As with interest rates on savings and high-yield savings accounts, the higher the interest rate the better it generally is. To determine what a “good” rate is simply compare what CDs are currently offering to what you can get with a regular savings account.
Savings accounts are currently hovering around 0.33% while interest rates on CDs are around 3.5% to 4.5% or higher depending on the lender and other factors. This makes now a great time to open a certificate of deposit account. Simply put: If you’re not putting some money into a CD or some other form of high-interest account then you’re leaving money on the table.
Just make sure to shop around before signing on the dotted line. By researching all viable options you’ll improve your chances of securing the highest rate out there. But be sure to look at the fine print. Some banks may charge you fees or penalties that can potentially eat into your interest rate. This could be the difference between a lender that offers a high rate and one that provides a lower rate with no fees.
Explore your CD options online now to see how much more you could be earning.
CD benefits to know
Higher interest rates aren’t the only benefit certificate of deposit accounts offer. Here are two other major benefits those considering a CD should know:
- Locks in your rate: You may be able to make more interest with a high-yield savings account or some other savings vehicle but that will probably only be temporary. That’s because high-yield savings account interest rates are not locked in and will go up or down based on the market and Fed activity. A CD doesn’t work that way – the interest rate you secure when you open the account will be the same one honored throughout the CD’s full term. So don’t worry about market activity, with a CD your money will earn interest no matter what happens in the market.

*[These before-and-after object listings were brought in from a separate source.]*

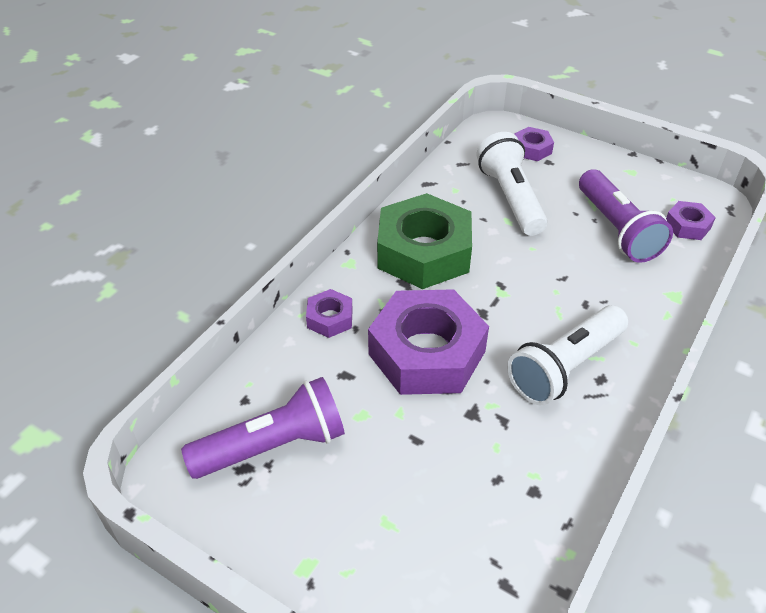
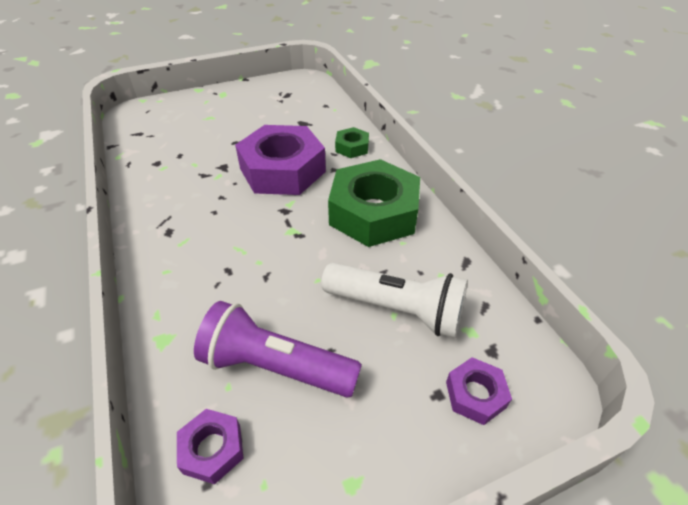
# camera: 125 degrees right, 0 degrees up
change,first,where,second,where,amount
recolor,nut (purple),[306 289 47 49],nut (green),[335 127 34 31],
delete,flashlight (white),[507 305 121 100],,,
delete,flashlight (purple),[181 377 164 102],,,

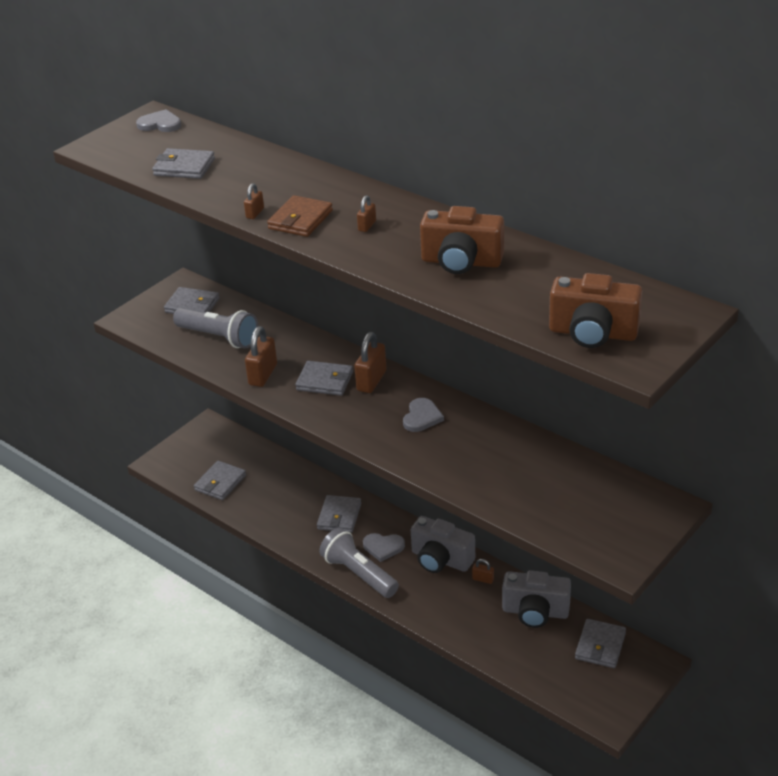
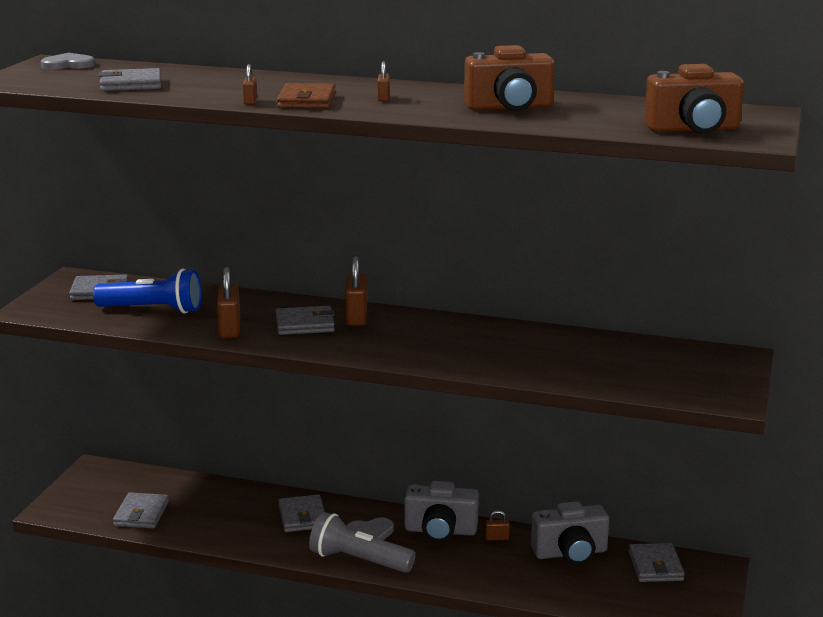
# camera: 25 degrees left, 15 degrees down
change,first,where,second,where,amount
recolor,flashlight (grey),[173 307 85 41],flashlight (blue),[93 269 108 45],
delete,heart (grey),[403 398 41 34],,,

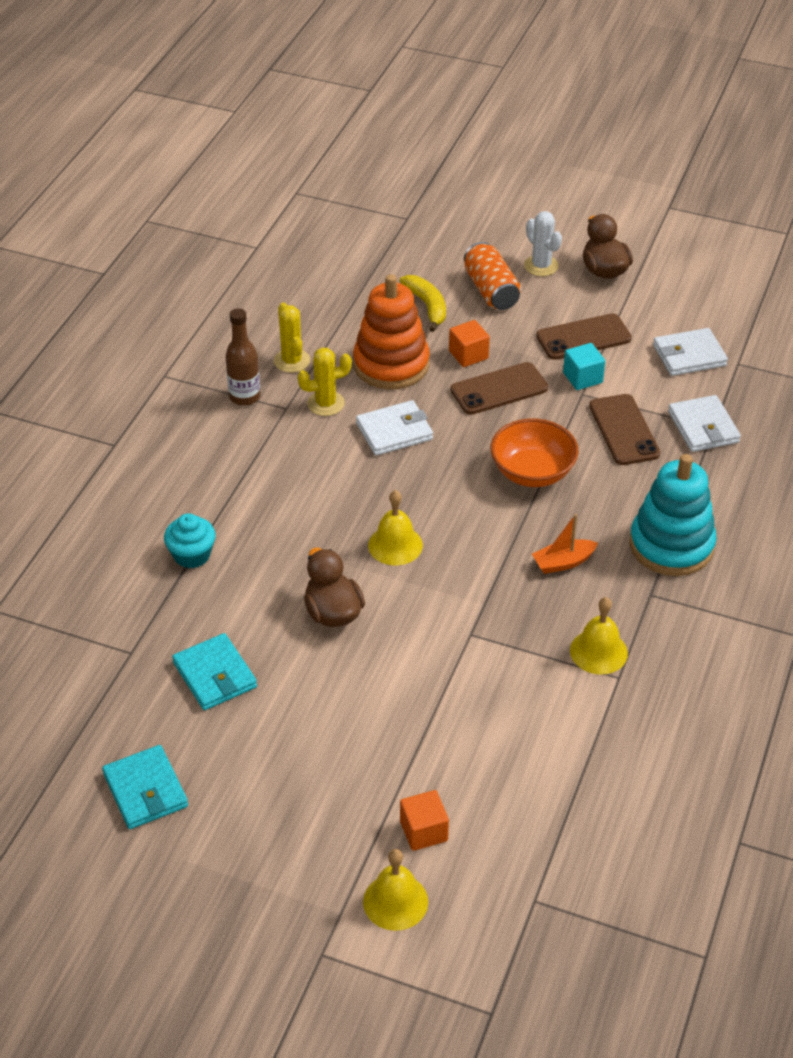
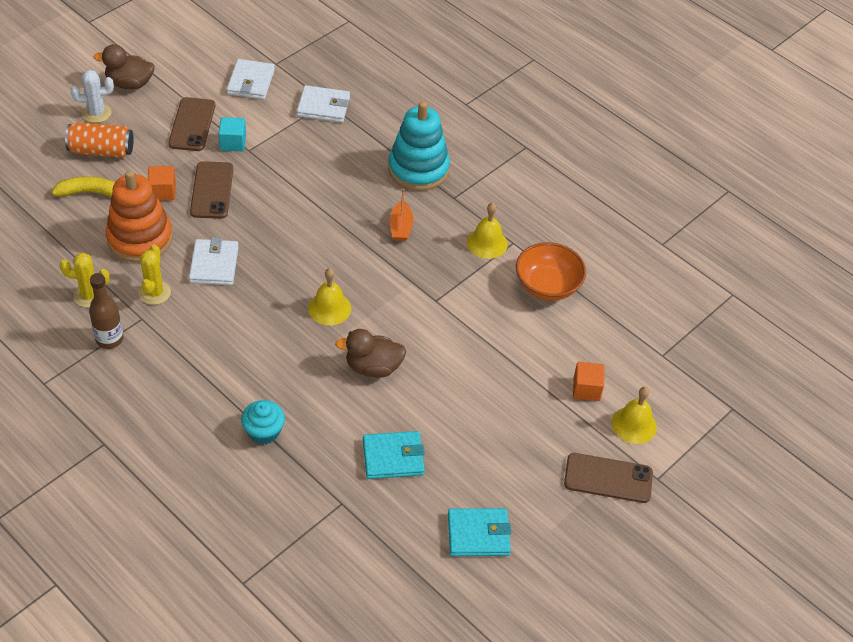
# camera: 70 degrees left, 5 degrees up
change,first,where,second,where,amount
move,phone (brown),[589 394 71 71],,[564 453 89 50],
move,bowl (orange),[490 418 89 69],,[516 242 70 59],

- Protects your money: Not only will a CD protect you against an unfavorable rate environment it will also protect your principle by locking your money away for the full term. Account holders won’t be able to access the money unless they’re willing to pay a penalty to get it. So, if you’re having trouble saving money a CD may be worth it for you. The money you deposit will be the same amount of money you withdraw when the term ends (plus however much interest you made).
Explore your CD options now to get started!
The bottom line
Those looking to both protect and grow their money should strongly consider opening a CD. These sorts of accounts are currently offering interest rates exponentially higher than those that accompany traditional savings accounts. But the benefits don’t end there. They’re also reliable as the interest rate you get when you sign up will be the interest rate honored throughout the CD’s full term. And because you won’t be able to access it without penalty you can rest assured knowing that your money is safe (and growing) without interruption.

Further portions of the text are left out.